A broken heart is the worst, torturous, pain I have ever felt.  Knowing that the pain will always be there and never leave is so daunting.  Summer is slowly slipping away and it has me anxious.  The changing of the season is one of the many events that remind me that this life goes on no matter how much I fight it.  

I am an honest, heart on my sleeve type person, and I don't do small talk.  I am finding that the more people ask me "How I am doing" I find myself in the position that I have to lie.  There have been plenty of times in the last few weeks where I try so hard to explain how I feel only to be judged or almost accused of doing things the wrong way.  Each moment of everyday is different and comes with a wide range of emotions.  Most days I feel like I am on the edge of losing it.  I am not asking for people to understand how I am feeling but just to accept it with out judgement.

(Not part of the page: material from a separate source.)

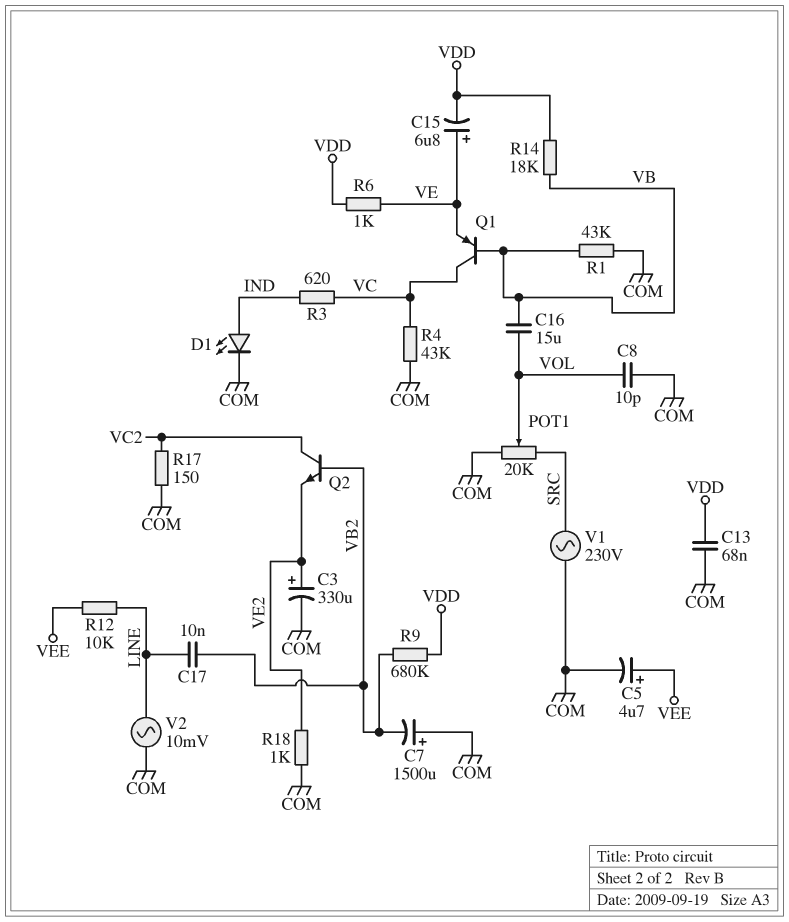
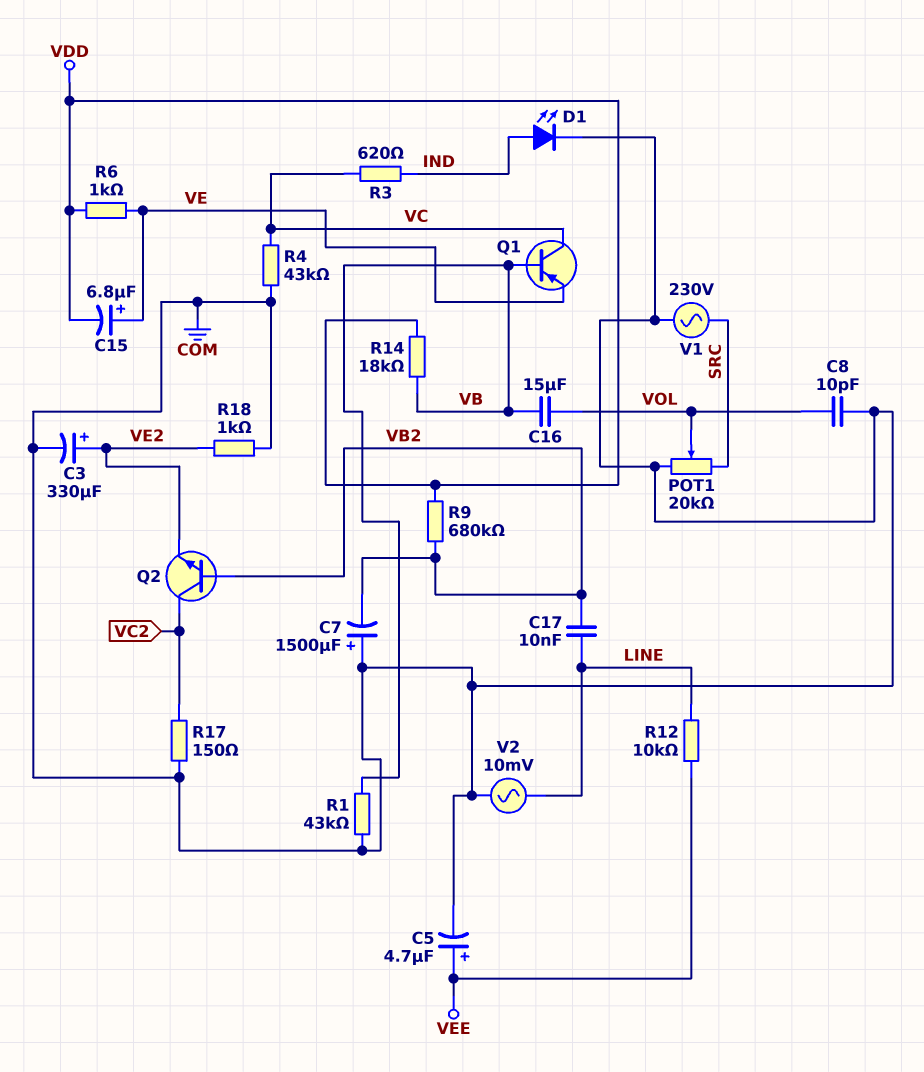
C13: 68nF (COM, VDD) -> none

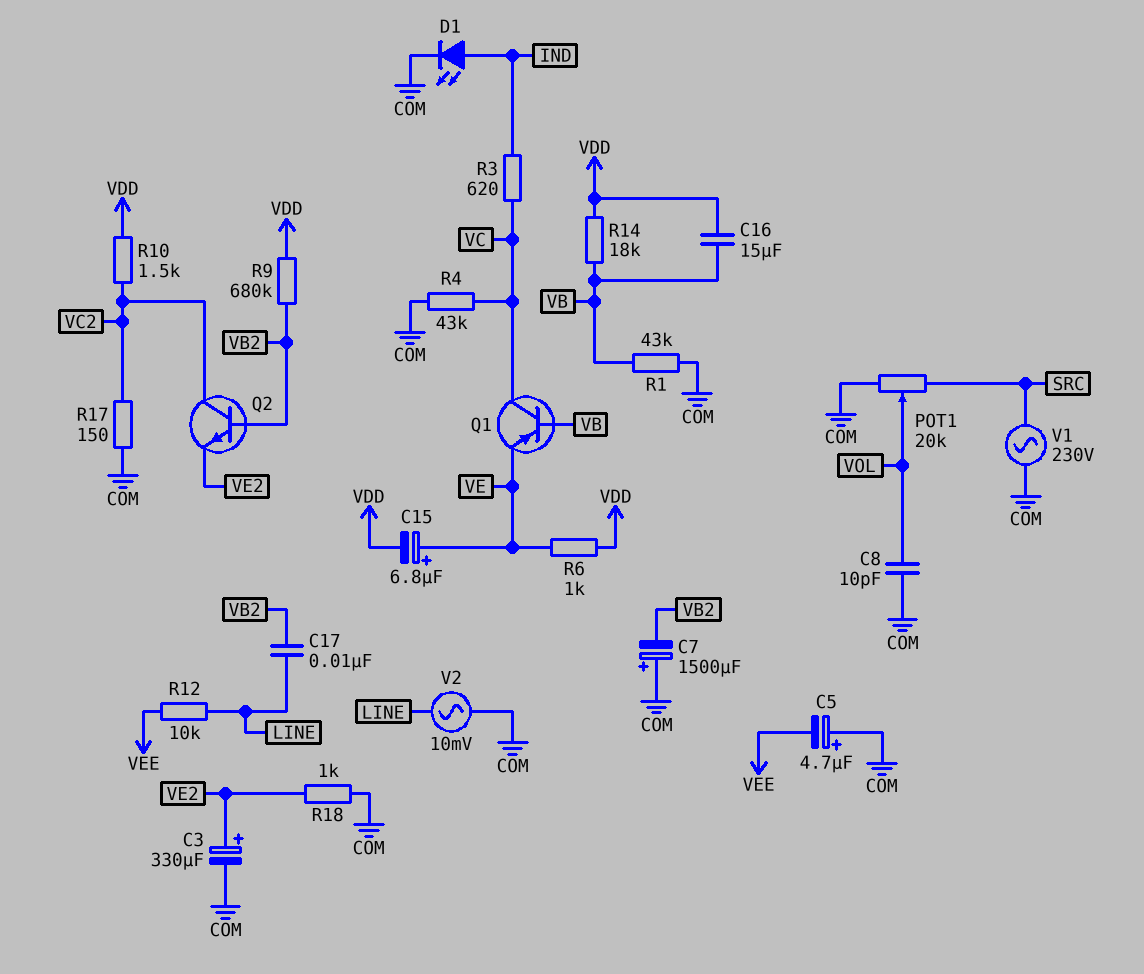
C5: 4.7uF (plus VEE, minus COM) -> 4.7uF (plus COM, minus VEE)
C16: 15uF (VB, VOL) -> 15uF (VB, VDD)
R10: none -> 1.5k (VC2, VDD)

Your sister had her first day of 3 year old preschool.  I was so proud of her and she is such a big girl.  She walked right in and started playing, I had to chase after her to say goodbye.


After I spied on her for a good 30 minutes and I left.  Your Daddy and I met for lunch and only then did I cry.  I will never send you to preschool and watch you run into your classroom.  Although I think you would be a little more reluctant to leave me.  I probably would have to walk you into your teacher and stay with you until you warmed up.  Haddie, I think about all of the things we won't do with you and I am angry.  My anger grows by the day and I hate that.  I hate that I am angry.   

Your Grandma made me a teddy bear made out of one of your outfits.  It now has a permanent place in my bed and the first night I slept with it was the best nights sleep I have had since you were gone.  It laid next to me in my arms just like you used to after you woke me up to nurse.  Those moments seem so long ago.  I love you baby.